To shoot or not to shoot ‘ that is the question
Sports are my primary game, but when a call came across the scanner on Jan. 20 about a high-speed chase that was nearing Harrison County on Interstate 64, I headed for the Corydon interchange. Police were tracking a person involved in an ‘armed robbery,’ and it could make for one heck of a photograph.
I figured I’d snap a few shots of the pursuit from the overpass, and head off to Lanesville to cover a basketball game against North Harrison.
What happened over the next two hours was a heavy dose of reality and confusion.
By the time I made it to the overpass, Trent Marion and his 1993 Ford Explorer were nearing a turnaround just before the Corydon exit. I saw a slew of police cars following him, what appeared to be two police cars in the turnaround, and two more cars in the median.
‘This looks like O.J. Simpson’s chase. The last time I saw this many police officers driving in one place, it was when I saw President Bush in Louisville.’
Marion drove into the grass just after the turnaround, then I heard a loud pop. Knowing this person had been involved in an armed robbery, I wasn’t sure if the sound was gunfire or a tire exploding. Either way, I briefly ducked for cover.

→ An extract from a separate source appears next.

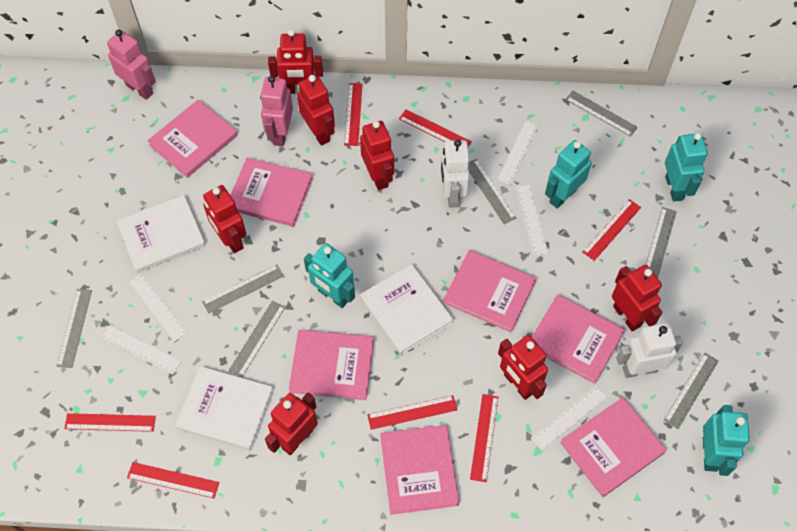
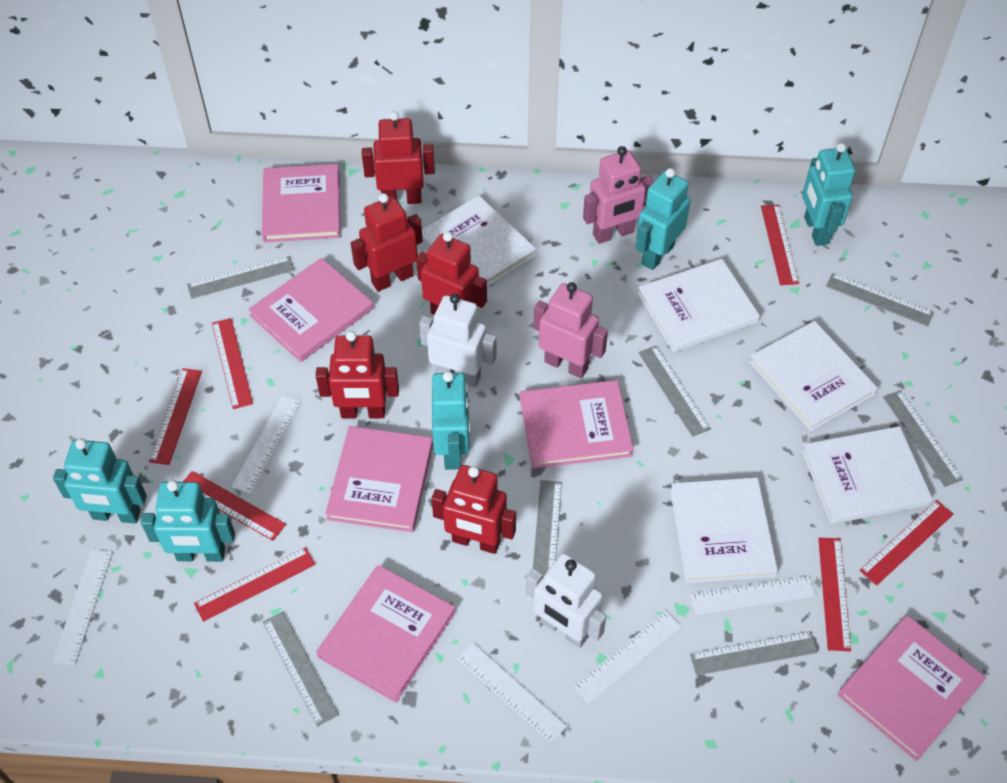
pink book: 7 -> 6
red robot: 7 -> 5
turquoise robot: 4 -> 5
white book: 3 -> 5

‘No picture is worth my life.’
A couple of seconds went by and since all of the vehicles continued, I took a few more photos. Marion and the chase vehicles were poking along much slower than the posted speed limit due to at least one flat tire.
‘This chase can’t go on much further with the guy having one flat tire. Maybe I should follow to see what happens.’
I hopped into my Explorer and tucked into formation behind the chase.
I was able to weave around the other motorists and catch up with the pursuit vehicles so I could get a better vantage point. Dodging large pieces of rubber in the road, I could tell the chase wasn’t going to last much longer, and sure enough, it didn’t.
‘No one is going to believe what I’m doing.’
I called back to the newsroom to find out more about what was going on, or if anything was being said on the police scanner. A few miles down the road, it seemed as though things were coming to a head.
‘Here we go. This could get interesting. Stay back, but make sure to get to where you can see everything.’
Marion’s Explorer limped into the median and it looked as though he was trying to turn around to head back east.
‘I can’t believe the police haven’t tried to box him in. With so many police cars, you’d think they could pull it off.’
The SUV turned into the ditch, eventually making a hard turn to the left in an attempt to turn around.
‘He’s trying to get away!’
With two deflated front tires and rims that were digging into the earth, the fleeing vehicle couldn’t quite make the turn. Marion backed up approximately 20 feet, put his car in drive and tried to continue through the middle of the median.
By now, several officers had surrounded Marion with guns drawn.
Marion put the SUV in drive and drove another 30 feet before his car came to a halt.
‘My gosh, I think they are shooting.’
I cracked off several frames, then drove around the remainder of vehicles that were between myself and the scene. I parked in the emergency lane and started taking photos again as I walked towards the spectacle, making sure I didn’t catch any gore.
‘I don’t want to see a dead person.’
As smoke and steam billowed from the Explorer, EMT workers and even one of the shooters were tending to Marion. He was carried to an ambulance, and later rolled over to STATCARE air ambulance for transport to University Hospital for three wounds: one to each wrist and another to the right eye.
‘Considering the number of bullet holes in the Explorer, this guy should be happy he’s alive.’
Examining the photos, in the front and driver’s side, I counted 18 bullet holes, which would be an average of almost four shots between the five shooters. Marion was hit three times, though it’s unclear how many bullets could have caused the multiple injuries. Most of the holes are contained to the engine area.
I’ve been asked and I’ve debated on whether or not I thought the shooting was justified.
I can’t honestly say.
I have a Ford Explorer myself, so I can attest to its weight (after trying to push-start it one time after the battery had died). I can’t imagine if one was driving in my direction with someone behind the wheel who had just assaulted two Louisville police officers, or led other officers on a high-speed chase.
What if Marion had made it back onto the eastbound side of I-64? What if he caused a traffic fatality? What if he turned out to be an armed man (as was erroneously reported to police) and fled on foot, eventually taking hostages in a house on S.R. 62?
And even though Marion wound up not having a gun, he was definitely in possession of a deadly weapon: his Ford Explorer, which was so ‘stuck in the mud’ that it managed to drive 20 feet forward, 20 feet backward and 30 feet forward again.
I think the police thought this was the best time to corner Marion, and, unfortunately, Marion wasn’t ready to be apprehended.
I do believe there was an obvious error in how the crime was reported ‘ in Louisville as shoplifting and in Indiana as an armed robbery ‘ and I think some officers were caught in a cross-fire situation when the bullets started flying.
Those are some of the questions I hope to see answered and released to the public in the coming weeks through a complete and thorough investigation.